Há 16 anos, Benta enfrentou a perda do companheiro, que não resistiu, aos 79 anos, a um infarto. Transformou o lamento em motivação para estudar. Aos 85 anos, teve a primeira experiência como aluna, durante a alfabetização. Do longo período em que ignorou o significado das letras, recorda a vergonha sentida ao ter de depender de quem nem sempre estava disposto a ajudar.
— Tinha gente que olhava estranho, sei que pensavam mal porque eu não tinha aprendido. Agora leio o que pegar na mão. É livro, é jornal, leio tudo — comenta, animada, acrescentando que poesia é a distração preferida.
Quatro anos depois, em 2007, dona Benta concluiu o Ensino Fundamental cursando o programa Educação de Jovens e Adultos (EJA) da Escola Estadual Dr. Abelardo José Nacul. Um ano antes, teve de enfrentar a morte do filho Vanir.
— Ela sofreu tanto que nem caminhava mais. Achamos que não iria vencer — lembra Nadir.
Quando a mesma instituição abriu a primeira turma de Ensino Médio no turno da noite, a professora Neura Lucia Lima Fabiane, 46 anos, sabia exatamente onde buscar uma aluna:
— Fui visitá-la. Quando fiz o convite para voltar a estudar, ela aceitou na hora.

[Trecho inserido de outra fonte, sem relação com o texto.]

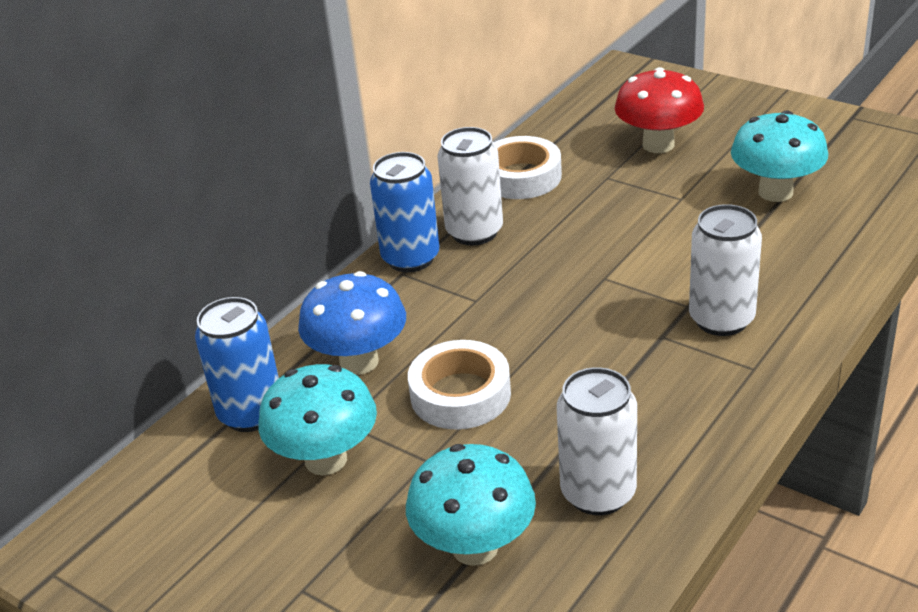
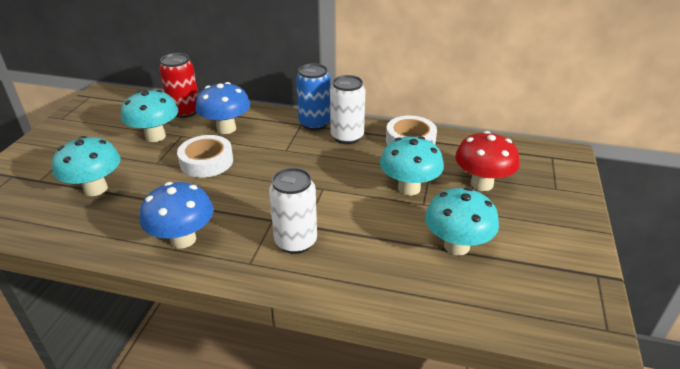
camera: 65 degrees right, 0 degrees up
(251, 413) = (185, 111): blue can -> red can
(598, 493) = (133, 220): white can -> none
(641, 202) = (409, 188): none -> turquoise mushroom
(675, 433) = (183, 239): none -> blue mushroom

A oportunidade de concluir os estudos deu novo vigor à rotina. A aprendiz tardia era a alegria da turma de adultos na faixa dos 30 anos. Sentava sempre na primeira fila, no centro da sala, para ficar mais perto do quadro e ouvir melhor as explanações. Quando a mão cansava de copiar os conteúdos do quadro, uma colega tomava a caneta. Em um ritmo mais lento do que os demais, conseguia preencher até duas folhas.
— Não consigo escrever rápido — protestava quando a lição era ditada.
A colega Andréia Maria de Matos de Lima, 31 anos, conta que todos ajudavam como podiam. Benta era conhecida por ser estudiosa e “perguntadeira”. Em casa, retomava o conteúdo sentada no sofá. Como resultado do empenho diário, notas sempre acima da média cinco. Em matemática, a disciplina preferida, costumava tirar seis ou sete.
— Só não gostava quando o cálculo envolvia letra. Aí complicava — lembra.
Para o baile de formatura, no último sábado, dona Benta economizou R$ 10 por mês ao longo de 2011 e R$ 15 este ano. A formanda recebeu o diploma ao som de O Vento, do grupo Os Monarcas, um de seus favoritos. Da oradora, mereceu uma homenagem no discurso, definida como a “menina da turma”.
— Vou sentir saudade. Se fosse dar um conselho para os jovens, diria para que estudem o quanto conseguirem. O que aprendemos é uma herança que ninguém pode nos roubar.
Benta cogitou ser professora quando jovem e até pensou em frequentar curso superior. Não levou o plano adiante, convencida de que o corpo não suportaria, além das limitações da idade, outros quatro anos sobre os cadernos. Entreter-se não será problema: ao lado de seis netos e 13 bisnetos, vai dar continuidade às peças em crochê e bordado que colorem a casa. Não será professora, mas lições já deu de sobra.